I like to think about a single migration being a function and a migration history multiple functions being composed.

Category theory's main subject (I think) is composition and a lot of good ideas can be taken from there (see this paper: "Functorial Data Migration"[1]).

There is an obvious relationship between a schema and the data, and a migration operates on both. The schema might be versioned, but unless you use a Schema-less database (ie: MongoDB) and handle the data versioning application side, your data is not.

Any document/graph-based database can avoid this problem by assigning a version to your documents (like apiVersion+kind in Kubernetes), then the application should know how to process each version of the data.

In an SQL database, it would require different tables which complexify the data model.

IMHO, in every case, you need to handle some of the logic application side or maintain an history of your data (bye-bye storage space?).

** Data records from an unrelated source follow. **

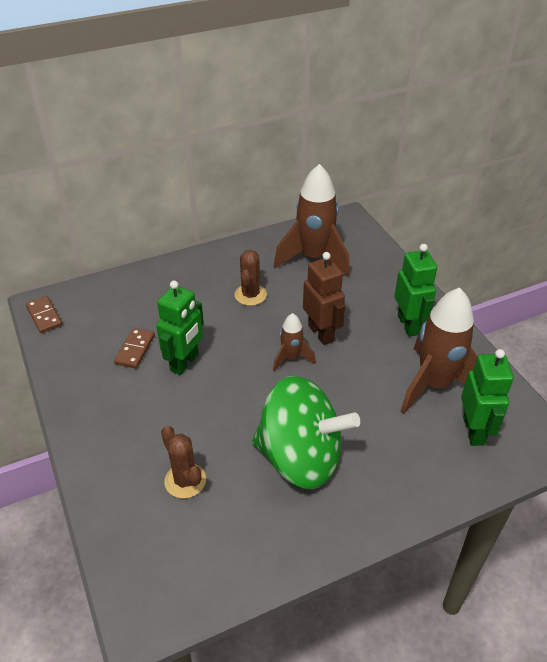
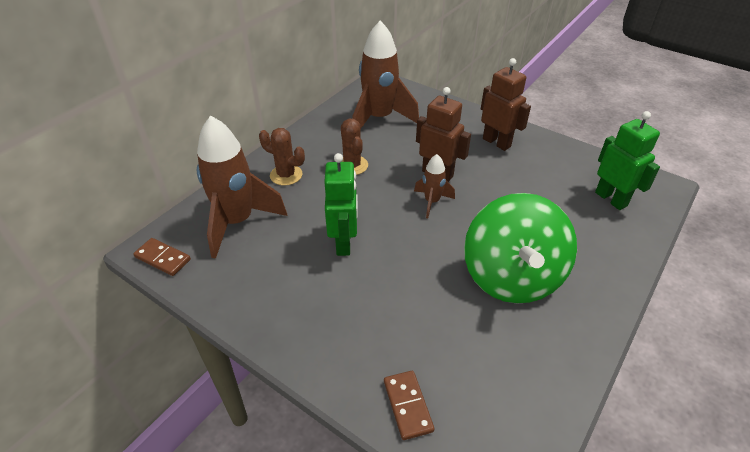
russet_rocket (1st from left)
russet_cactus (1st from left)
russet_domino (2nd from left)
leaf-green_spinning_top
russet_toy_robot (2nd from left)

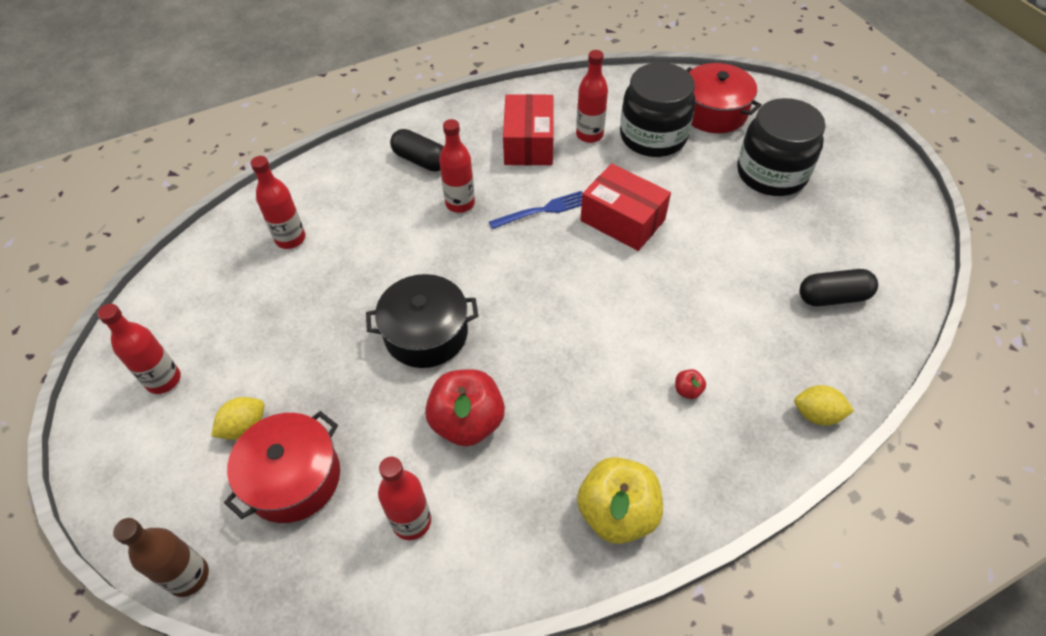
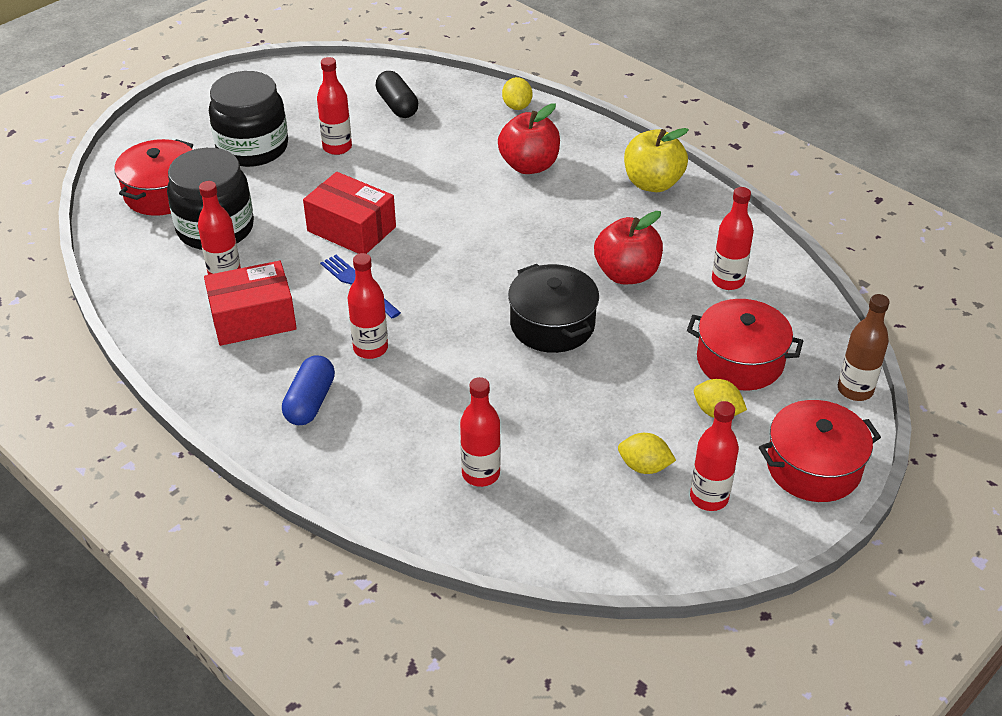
cobalt_capsule
scarlet_box (2nd from left)
scarlet_flask (2nd from left)
scarlet_apple_fruit (1st from left)
bright_yellow_citrus_fruit (2nd from left)
scarlet_stockpot (3rd from left)

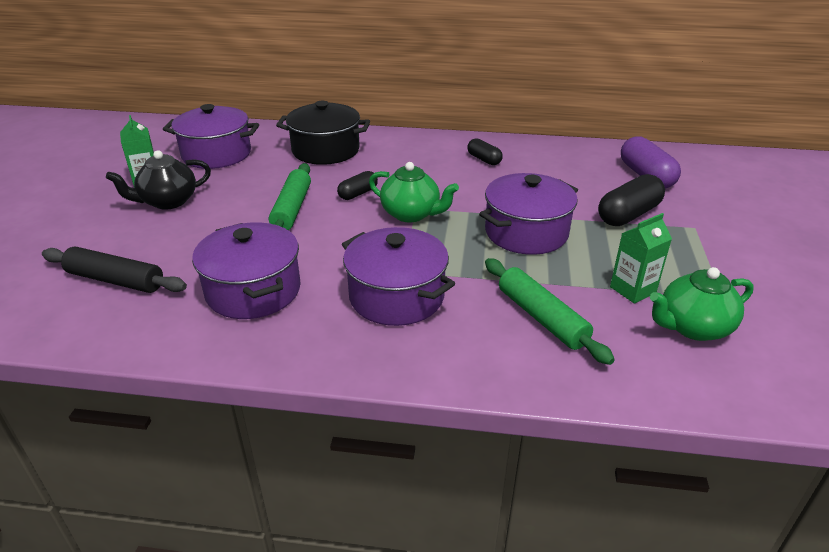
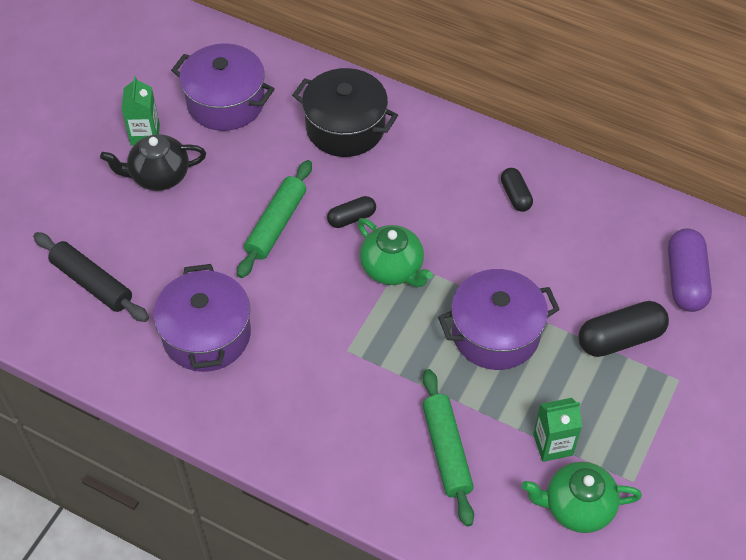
royal_purple_stockpot (3rd from left in the first image)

[1] - http://math.mit.edu/~dspivak/informatics/CD-FDM.pdf

1 comments

Ooh it's interesting you mention David Spivak's work, I got interested into it recently. Some of these ideas are being commercialized by https://conexus.com/ (he's a co-founder). You might also be interested by Project Cambria[1] for novel ideas about data and schema migrations based on lenses.

We haven't gone in the fancy direction yet, because we wanted to first have the tool our users told us they were missing - namely a migration tool similar to what other ORMs have, but playing on the strengths of the Prisma schema. But these novel ideas about migrations are definitely something we always read with a lot of interest and love to discuss — I hope we get to implement something radical like that some day.